Missed diagnoses by urologists resulting in malpractice payment

William J Badger, Michael E Moran, Christa Abraham, Bharat Yarlagadda, Michael Perrotti
Journal of Urology 2007, 178 (6): 2537-9

PURPOSE: Missed diagnoses are a patient safety concern and they can result in malpractice allegation. The specialist physician may be liable for missed or delayed diagnoses even if an abnormality in the physician area of expertise is ruled out. We approached this largely unstudied area of medical malpractice in an effort to increase physician awareness and identify opportunities for prevention.
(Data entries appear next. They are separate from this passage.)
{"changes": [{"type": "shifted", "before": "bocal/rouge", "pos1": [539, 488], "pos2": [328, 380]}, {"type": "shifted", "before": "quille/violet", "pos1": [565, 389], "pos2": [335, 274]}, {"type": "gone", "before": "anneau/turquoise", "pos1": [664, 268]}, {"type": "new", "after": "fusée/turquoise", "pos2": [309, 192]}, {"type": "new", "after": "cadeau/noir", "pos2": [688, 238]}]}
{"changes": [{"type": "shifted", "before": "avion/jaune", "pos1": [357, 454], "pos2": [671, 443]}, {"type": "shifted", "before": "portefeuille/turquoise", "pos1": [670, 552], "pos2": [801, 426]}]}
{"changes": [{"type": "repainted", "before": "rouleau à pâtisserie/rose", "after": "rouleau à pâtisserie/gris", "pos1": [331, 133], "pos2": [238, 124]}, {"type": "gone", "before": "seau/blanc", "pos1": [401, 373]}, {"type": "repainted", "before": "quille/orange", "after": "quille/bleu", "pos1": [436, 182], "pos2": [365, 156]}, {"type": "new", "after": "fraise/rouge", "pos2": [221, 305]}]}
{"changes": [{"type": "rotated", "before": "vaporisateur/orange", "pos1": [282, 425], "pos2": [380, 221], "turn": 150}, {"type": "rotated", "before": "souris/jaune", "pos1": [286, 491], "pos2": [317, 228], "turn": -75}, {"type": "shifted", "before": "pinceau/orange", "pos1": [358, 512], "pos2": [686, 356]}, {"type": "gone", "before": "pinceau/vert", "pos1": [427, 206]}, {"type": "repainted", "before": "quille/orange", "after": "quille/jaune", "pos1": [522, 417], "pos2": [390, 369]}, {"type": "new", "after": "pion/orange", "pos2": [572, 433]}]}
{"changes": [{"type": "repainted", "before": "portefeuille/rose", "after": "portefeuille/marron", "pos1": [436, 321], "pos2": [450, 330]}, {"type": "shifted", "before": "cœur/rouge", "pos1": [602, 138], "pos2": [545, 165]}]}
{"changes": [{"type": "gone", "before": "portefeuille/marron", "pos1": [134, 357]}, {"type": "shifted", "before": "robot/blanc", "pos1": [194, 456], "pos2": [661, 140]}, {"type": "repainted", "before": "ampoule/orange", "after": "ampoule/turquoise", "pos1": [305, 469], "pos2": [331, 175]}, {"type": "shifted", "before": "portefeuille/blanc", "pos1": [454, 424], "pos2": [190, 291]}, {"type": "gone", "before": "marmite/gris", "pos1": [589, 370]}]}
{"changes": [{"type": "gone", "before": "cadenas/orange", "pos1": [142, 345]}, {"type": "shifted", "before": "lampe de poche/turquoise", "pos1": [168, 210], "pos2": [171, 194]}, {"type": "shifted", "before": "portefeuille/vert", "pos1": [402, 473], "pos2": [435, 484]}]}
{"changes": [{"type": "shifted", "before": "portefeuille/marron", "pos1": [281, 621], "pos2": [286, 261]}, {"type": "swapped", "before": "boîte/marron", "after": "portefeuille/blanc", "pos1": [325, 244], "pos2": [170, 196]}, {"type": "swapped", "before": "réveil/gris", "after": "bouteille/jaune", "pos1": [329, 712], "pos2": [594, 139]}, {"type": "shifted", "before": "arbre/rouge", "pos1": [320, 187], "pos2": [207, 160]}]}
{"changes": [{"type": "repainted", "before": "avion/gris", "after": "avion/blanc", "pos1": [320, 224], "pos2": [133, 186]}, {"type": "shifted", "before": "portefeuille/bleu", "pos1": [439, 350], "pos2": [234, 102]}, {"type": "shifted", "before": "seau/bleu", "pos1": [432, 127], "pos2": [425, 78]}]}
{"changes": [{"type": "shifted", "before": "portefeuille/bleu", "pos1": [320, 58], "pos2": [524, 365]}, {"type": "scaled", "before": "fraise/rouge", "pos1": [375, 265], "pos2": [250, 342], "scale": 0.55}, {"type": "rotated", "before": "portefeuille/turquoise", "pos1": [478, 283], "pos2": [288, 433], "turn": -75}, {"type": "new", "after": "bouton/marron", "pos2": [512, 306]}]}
MATERIALS AND METHODS: Working with the Medical Liability Mutual Insurance Company of New York State, we evaluated malpractice claims in urology that were closed with indemnity payment between 1985 and 2004. We identified all such claims resulting from alleged missed or delayed diagnoses by urologists. Claims were divided into 2 main categories based on whether the missed diagnosis was primarily urological, ie testis torsion, or not urological, ie appendicitis.

RESULTS: A total of 75 missed diagnosis claims were identified, representing 15% of claims overall. The total indemnity payment for missed diagnosis claims was $32,591,013, which represented 27% of all indemnity payments for the study period. They were divided into 58 missed urological diagnoses and 17 missed nonurological diagnoses. Cancer represented 71% of missed urological diagnoses and 41% of missed nonurological diagnoses. Urological cancer missed diagnosis claims were associated with the highest average indemnity payment of $526,460. The average indemnity payment for missed diagnosis claims was 92% greater than the average indemnity payment for all other claims ($434,546 vs $226,133). An increase in the frequency of missed diagnosis claims closed with indemnity payment and in the amount of payment for missed diagnosis claims were observed during the 20-year study period.

CONCLUSIONS: Indemnity payments resulting from missed diagnosis claims represent a disproportionately high percent of total indemnity payments (27%) due to a high average payment for such claims. Liability for the urologist resulted from missed diagnoses not only of urological conditions, but also of nonurological conditions.